The crash highlighted the potential danger of police chases, which kill hundreds of people each year, many of them bystanders or passengers. A number of police departments have imposed restrictions on vehicle pursuits in recent years.
The Minneapolis Police Department revised its policy on pursuits in 2019 to require officers to end a chase if it poses “an unreasonable risk” to the public.
The State Patrol will give its findings to local prosecutors when the inquiry is completed, a spokesman said.
Mr. Frazier’s death was not the first time that those connected to Mr. Floyd have faced additional tragedy involving the police. Daunte Wright, the 20-year-old man shot to death by a police officer in a Minneapolis suburb during the trial of Derek Chauvin, was a former student of Mr. Floyd’s girlfriend, Courteney Ross.

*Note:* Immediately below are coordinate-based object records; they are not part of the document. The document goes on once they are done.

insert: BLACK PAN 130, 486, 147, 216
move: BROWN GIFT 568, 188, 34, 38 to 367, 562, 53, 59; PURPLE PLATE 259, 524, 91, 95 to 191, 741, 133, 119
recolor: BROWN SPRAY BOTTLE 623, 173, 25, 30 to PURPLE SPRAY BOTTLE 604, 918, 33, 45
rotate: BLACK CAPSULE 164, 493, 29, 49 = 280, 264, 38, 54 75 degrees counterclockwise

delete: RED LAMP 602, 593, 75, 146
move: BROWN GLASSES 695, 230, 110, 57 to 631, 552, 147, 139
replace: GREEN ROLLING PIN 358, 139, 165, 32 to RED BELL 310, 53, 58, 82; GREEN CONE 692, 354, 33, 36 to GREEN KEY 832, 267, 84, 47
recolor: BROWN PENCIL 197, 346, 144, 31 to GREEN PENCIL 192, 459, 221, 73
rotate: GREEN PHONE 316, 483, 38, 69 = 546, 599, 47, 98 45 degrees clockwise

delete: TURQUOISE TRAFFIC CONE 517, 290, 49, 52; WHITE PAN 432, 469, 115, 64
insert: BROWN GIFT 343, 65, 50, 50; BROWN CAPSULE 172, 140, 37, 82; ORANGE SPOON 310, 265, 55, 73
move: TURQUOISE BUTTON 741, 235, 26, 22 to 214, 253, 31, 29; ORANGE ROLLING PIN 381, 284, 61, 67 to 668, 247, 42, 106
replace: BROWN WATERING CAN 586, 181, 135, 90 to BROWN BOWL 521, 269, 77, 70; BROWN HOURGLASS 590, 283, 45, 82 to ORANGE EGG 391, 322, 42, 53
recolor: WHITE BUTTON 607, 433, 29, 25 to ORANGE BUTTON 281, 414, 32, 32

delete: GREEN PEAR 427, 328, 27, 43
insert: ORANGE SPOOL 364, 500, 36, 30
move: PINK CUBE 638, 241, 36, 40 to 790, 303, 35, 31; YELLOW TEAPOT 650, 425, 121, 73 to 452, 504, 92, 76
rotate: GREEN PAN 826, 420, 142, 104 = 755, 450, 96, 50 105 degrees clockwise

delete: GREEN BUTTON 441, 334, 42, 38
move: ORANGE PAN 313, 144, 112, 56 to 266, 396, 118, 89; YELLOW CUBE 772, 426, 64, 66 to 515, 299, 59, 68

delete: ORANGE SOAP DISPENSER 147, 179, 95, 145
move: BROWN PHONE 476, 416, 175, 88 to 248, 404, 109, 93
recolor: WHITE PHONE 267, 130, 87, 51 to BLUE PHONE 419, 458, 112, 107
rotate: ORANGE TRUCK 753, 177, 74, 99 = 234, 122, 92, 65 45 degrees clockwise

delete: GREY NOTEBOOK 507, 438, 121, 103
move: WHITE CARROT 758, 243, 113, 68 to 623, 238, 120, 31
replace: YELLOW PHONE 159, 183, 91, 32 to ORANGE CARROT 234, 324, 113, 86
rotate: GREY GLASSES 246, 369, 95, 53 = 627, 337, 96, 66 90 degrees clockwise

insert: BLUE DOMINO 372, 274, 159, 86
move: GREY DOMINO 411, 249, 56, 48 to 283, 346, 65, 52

Ms. Frazier wrote on Facebook that “another Black man lost his life in the hands of the police,” though she added in a later post that she was not implying that his death was because of his race. “I honestly don’t even know the race of the cop,” she said. “I just know it was a police officer behind the wheel.”
The Police Department, in confirming the circumstances of the collision, did not identify the officer beyond saying that he was a man.
Ms. Frazier was 17 when she witnessed Mr. Floyd’s death in May 2020. She testified during Mr. Chauvin’s trial that she had been walking her 9-year-old cousin to a convenience store in South Minneapolis for some snacks when they saw the police pinning Mr. Floyd to the ground. The video she took contradicted the police account that Mr. Floyd had suffered a “medical incident” and prompted the police chief, in less than 24 hours, to fire the four officers who had been at the scene.
Mr. Chauvin was found guilty of second-degree murder in April and, last month, was sentenced to 22 and a half years in prison. The three other former officers who were at the scene are facing charges of aiding and abetting second-degree murder and manslaughter. They and Mr. Chauvin are also facing federal charges of violating Mr. Floyd’s constitutional rights.
At Mr. Chauvin’s trial, prosecutors showed Ms. Frazier’s video in full during their opening statement. They played portions of it several more times during the trial, and Ms. Frazier testified that she had been haunted by not being able to save Mr. Floyd’s life.
“When I look at George Floyd, I look at my dad, I look at my brothers, I look at my cousins, my uncles, because they’re all Black,” Ms. Frazier testified in court in March. She added, “I look at how that could have been one of them.”